Well, consider a model that stores modest 100-dimensional embeddings of 1B videos and 1B users: that’s already 800GB of memory. This is a huge memory footprint, and the model will be very impractical (if not impossible) and expensive to serve. With hashing, we can first reduce the “vocabulary” of videos and users down to, say, 10M each, resulting in a more manageable memory footprint of 8GB.

Hashing, in other words, allows us to scale modern recommender systems to Billions of users and Billions of items. Without hashing, the scale of recommender systems would be fundamentally limited by the amount of memory we can afford.

Towards collision-free hashing

The downside of hashing is the existence of hash collisions, the fact that multiple different ids will eventually be mapped into the same hash, resulting in multiple users or items sharing the same embedding in the embedding table. Obviously, this “cramping” of information can degrade the resulting recommendations. One of the most important research questions in recommender systems today is therefore how to make them collision-free.

One idea is the use of “Deep Hash Embeddings” (DHE), proposed in 2021 by a team from Google Brain led by Wang-Cheng Kang. Instead of a single hash function, they use a large number of hash functions, and concatenate all hashes for a single id into a dense vector, which is then fed into a deep neural net which learns higher-oder representations of the ids. The key idea is that, if the number of hash functions is large enough, then hash collisions become statistically impossible.

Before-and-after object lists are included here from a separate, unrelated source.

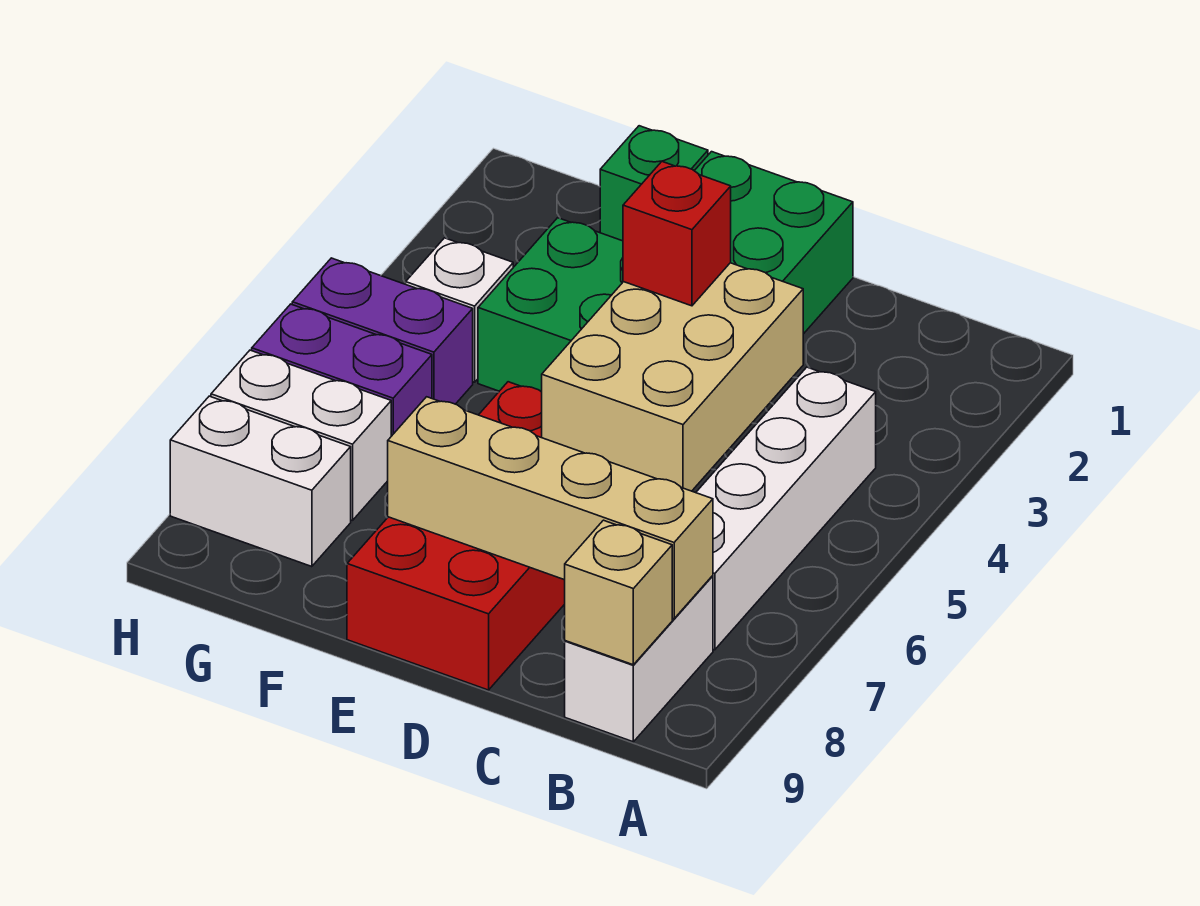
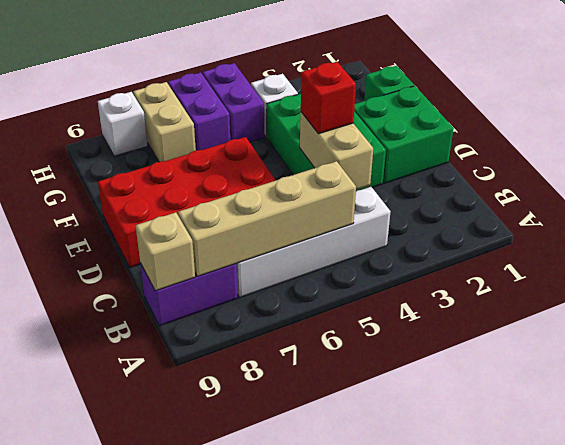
white brick B8:B9 level 1 -> purple brick B8:B9 level 1
tan brick B8:E8 level 2 -> tan brick B5:B8 level 2
tan brick C4:D6 level 2 -> tan brick C4:D4 level 2
white brick G7:H7 level 1 -> tan brick G7:H7 level 1
white brick G8:H8 level 1 -> white brick H8 level 1

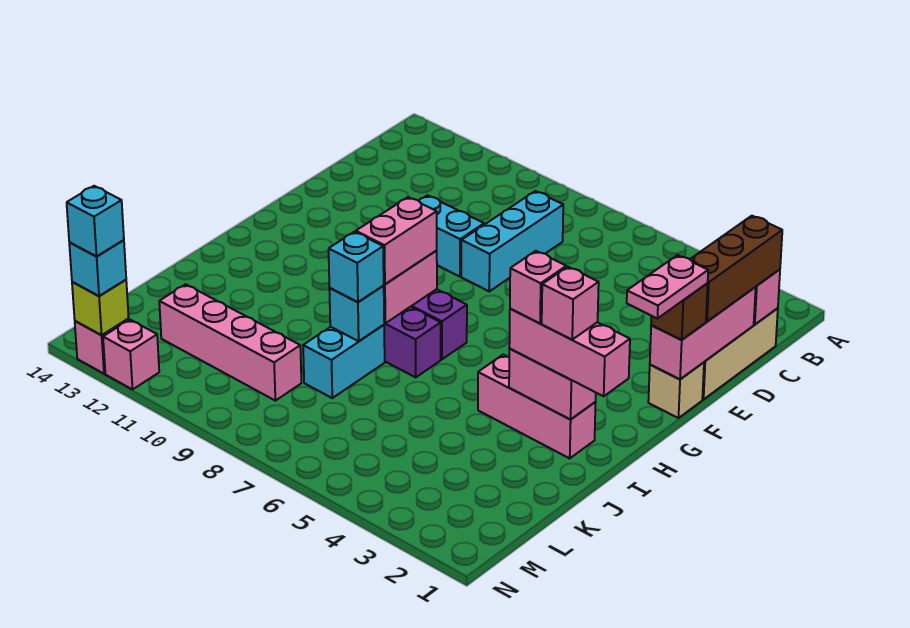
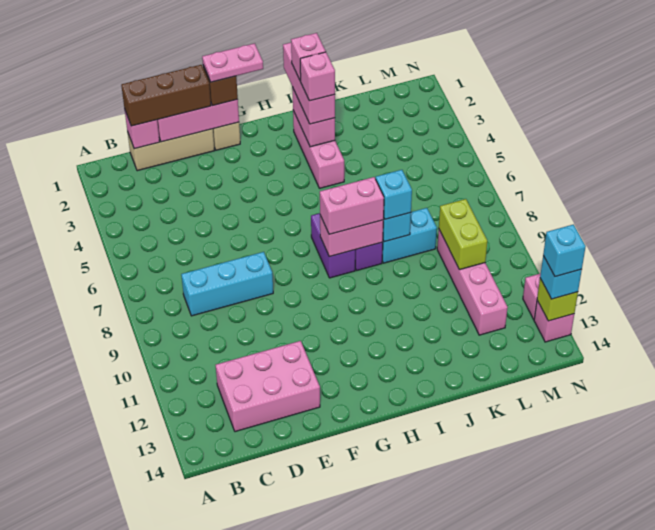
none -> pink brick C12:E13 level 1
cyan brick E9:E10 level 1 -> none
none -> lime brick L9:L10 level 2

And indeed, their approach shows promise: using DHE with 1024 hash functions, the authors see an improvement of 0.25% in AUC over regular hashing on a set of public benchmark datasets. One caveat with this approach though is that is doesn’t work for multivalent features, only for ids directly. (For example, DHE, as proposed here, couldn’t encode a list of movies you’ve watched on Netflix in the past 30 days, which would be a multivalent feature.)

Another promising collision-free hashing approach is “Cuckoo hashing”, first introduced in 2001 by Rasmus Pagh and Flemming Rodler at Arhus University, Denmark. Cuckoo hashing is used in Monolith, ByteDance’s online recommendation system, which is introduced in their 2022 paper, led by Zhuoran Liu.

In Cuckoo hashing we maintain not one but multiple hash tables: in ByteDance’s paper, they use 2. When we encounter a new id, by default we hash it into the first hash table. If the first hash table is already occupied with another id, we evict that id (hence the name of the algorithm) and re-hash it into a spot in the second hash table. This process is repeated until there are no more evictions, and the set of hash tables stabilizes without collisions. Compared to regular hashing (with collisions) the authors find an improvement of 0.5% AUC on a public benchmark dataset with their collision-free hashing approach.

Coda: the most underrated trick in applied Machine Learning

Recap for memory:

Hashing allows us to scale modern recommender systems to Billions of users and Billions of items with a finite-memory guarantee.
The idea of using hashing in ML application dates back to a 2009 paper from Yahoo, which demonstrated its usefulness in an Email spam detection model.
Hashing however introduces hash collisions, which can degrade recommendations due to multiple users and items sharing the same embedding.
For this reason, recent research in recommender systems focuses on how to make hashing collision-free. Notable examples are Deep Hash Embeddings (Google Brain) and Cuckoo Hashing (ByteDance).

For many years, hashing has been among the most underrated tricks in the applied ML literature, with much of the attention focusing instead on model architecture, data selection, or feature engineering.

This may begin to change. As the recent papers from Google Brain, ByteDance, and others have shown, optimizing recommender systems for hash collisions can enable notable gains in performance. The surprising rise in popularity of TikTok (owned by ByteDance) may, at least in part, be explained by better hashing.

Watch this space: new breakthroughs are certainly on the horizon.